Met betrekking tot de door de Kamer gevraagde informatie over het hoge percentage bijstandsgerechtigden dat niet of te weinig solliciteert, bent u inmiddels geïnformeerd in het kader van het rapport inzake het zgn. «randomized-response onderzoek» (TK 2000–2001, 27 609). Dit rapport is op 28 maart 2001 met de Kamer besproken in het Algemeen Overleg van de Vaste Commissie voor Sociale Zaken en Werkgelegenheid.

Gezien bovenstaande is het duidelijk dat voor de zgn. de facto ontheffingen geen wettelijke grondslag bestaat en dat deze toepassing derhalve in strijd is met de regelgeving. Mijn beleid is er dan ook op gericht het verschijnsel de facto ontheffingen volledig op te heffen. In het kader van de bestuurlijke afspraken met VNG en de gemeenten voor de Agenda voor de toekomst is dit onderwerp ook nadrukkelijk aan de orde gesteld. Gemeenten onderkennen het probleem van de facto ontheffingen en zijn concreet aan de slag gegaan met de intensivering van de controle op de arbeidsverplichtingen.

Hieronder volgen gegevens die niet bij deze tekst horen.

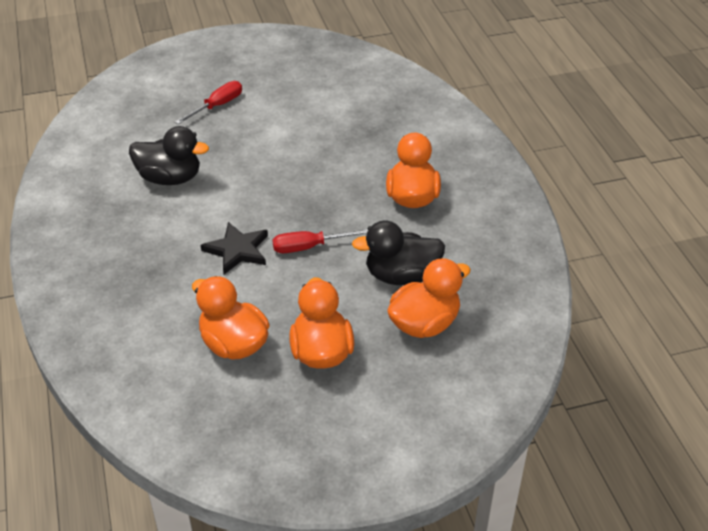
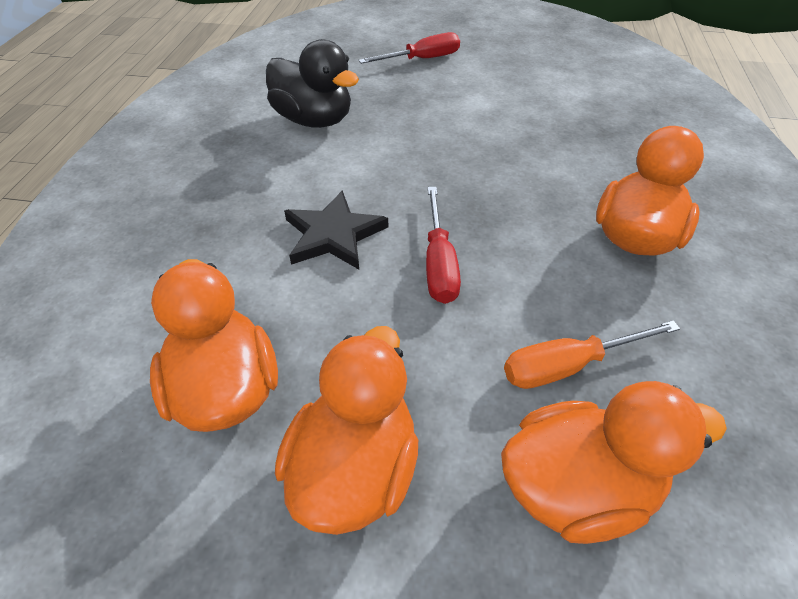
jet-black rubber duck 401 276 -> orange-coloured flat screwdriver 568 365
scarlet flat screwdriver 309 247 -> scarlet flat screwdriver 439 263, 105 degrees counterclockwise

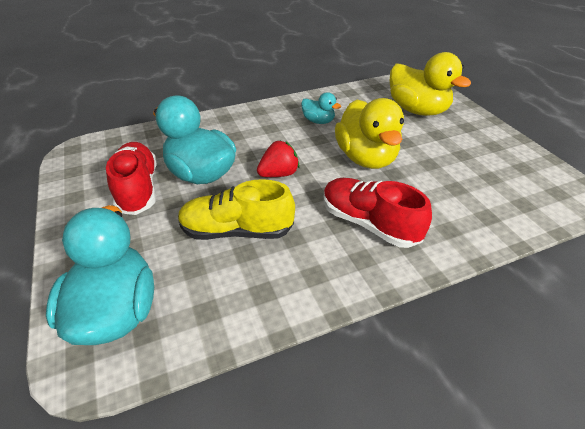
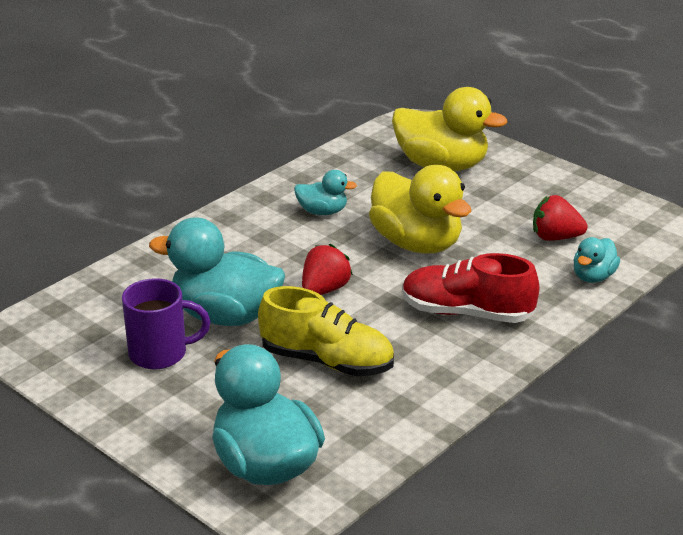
scarlet lace-up shoe 138 189 -> violet mug 160 353
bright yellow lace-up shoe 237 231 -> bright yellow lace-up shoe 327 361, 135 degrees counterclockwise
none -> scarlet strawberry 555 237
none -> turquoise rubber duck 593 277

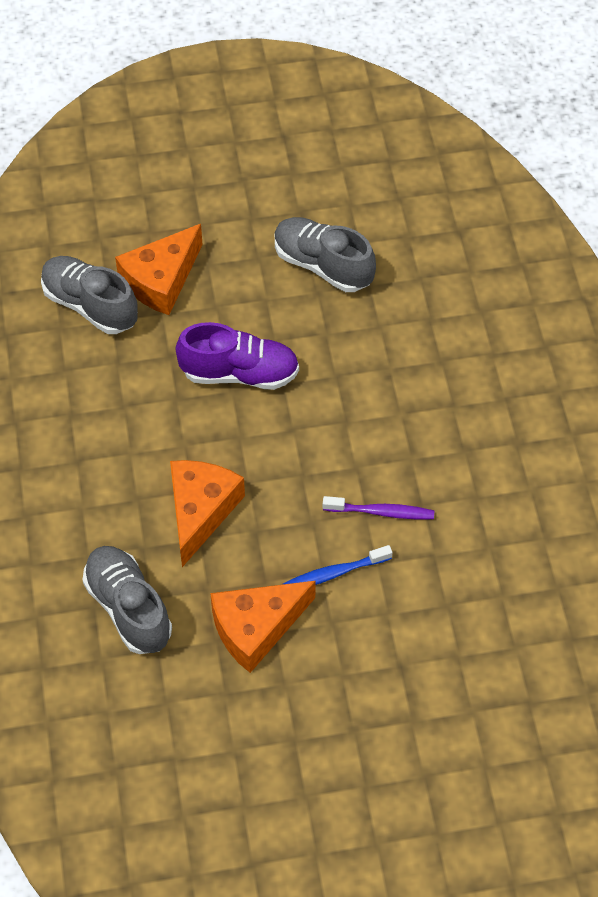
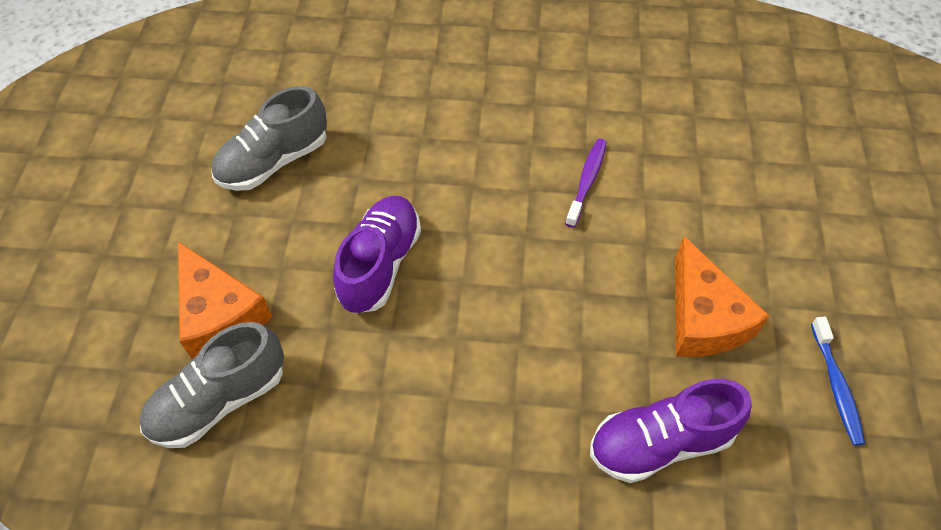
orange-coloured cheese 200 511 -> none
blue dental brush 334 573 -> blue dental brush 836 386, moved
ash-grey lace-up shoe 128 608 -> violet lace-up shoe 660 442

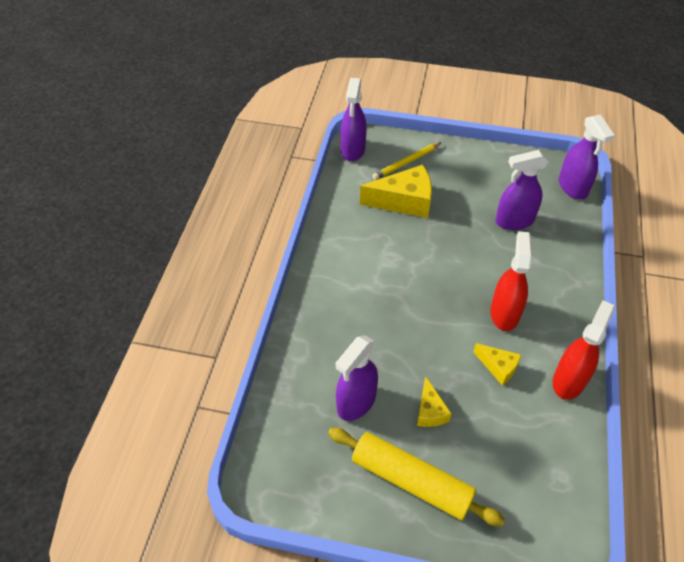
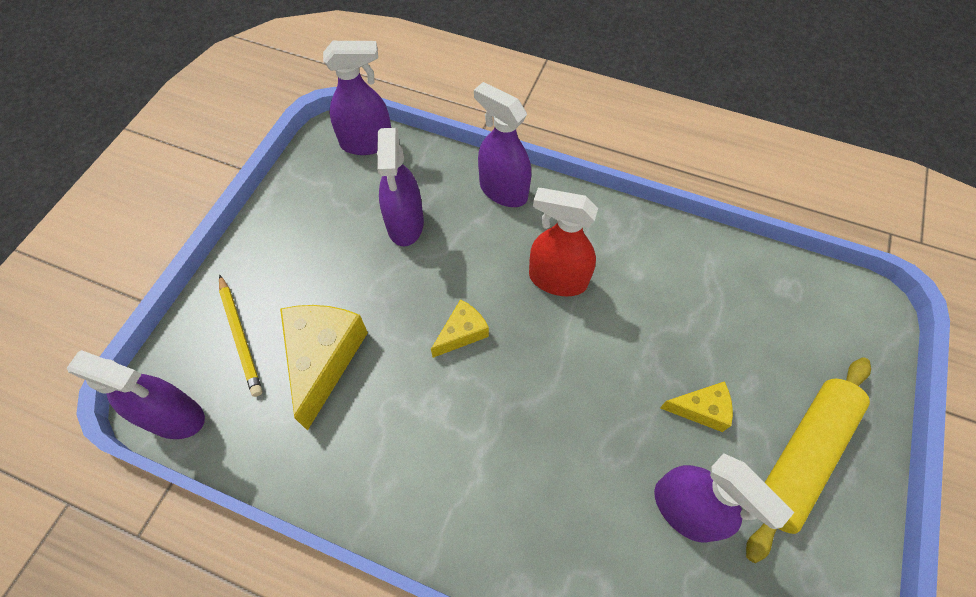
scarlet sprayer 569 380 -> none
bright yellow cheese 498 367 -> bright yellow cheese 462 333, moved
none -> violet sprayer 503 190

In het kader van de «Agenda voor de Toekomst» zijn met VNG en de gemeenten duidelijke afspraken gemaakt over o.a. de sluitende keten van reïntegratie. De belangrijkste afspraken zijn in dit verband:

• met alle bijstandsgerechtigden zal een gesprek worden gevoerd over de arbeidsmarktkansen;

• hierbij wordt bezien of een traject gevolgd gaat worden danwel een verleende individuele ontheffing wordt gecontinueerd;

• de afspraken met de bijstandsgerechtigden worden schriftelijk vastgelegd, voor gezien getekend en bij de uitkeringsbeschikking gevoegd;

• de afspraken (en de daarbij behorende rechten en plichten) worden bewaakt waarbij ernaar wordt gestreefd om met elke bijstandsgerechtigde regelmatig een activerings- en controlegesprek te voeren.

Ik hoop de afspraken over bovengenoemde punten binnenkort af te ronden. Van deze uitkomsten en verdere ontwikkelingen op dit dossier zal ik u periodiek op de hoogte houden.

Nog dit jaar zal door mijn departement een onderzoek worden ingesteld naar de uitvoeringspraktijk van het ontheffingenbeleid van gemeenten. De Kamer zal te zijner tijd over de uitkomsten van dat onderzoek worden geïnformeerd. Dit onderzoek vormt tevens het vertrekpunt voor structurele monitoring van de uitvoeringspraktijk van het ontheffingenbeleid. Hierbij wordt aansluiting gezocht bij de monitoring over de voortgang van de Agenda voor de Toekomst.

Ik vertrouw erop u hiermee voldoende te hebben geïnformeerd.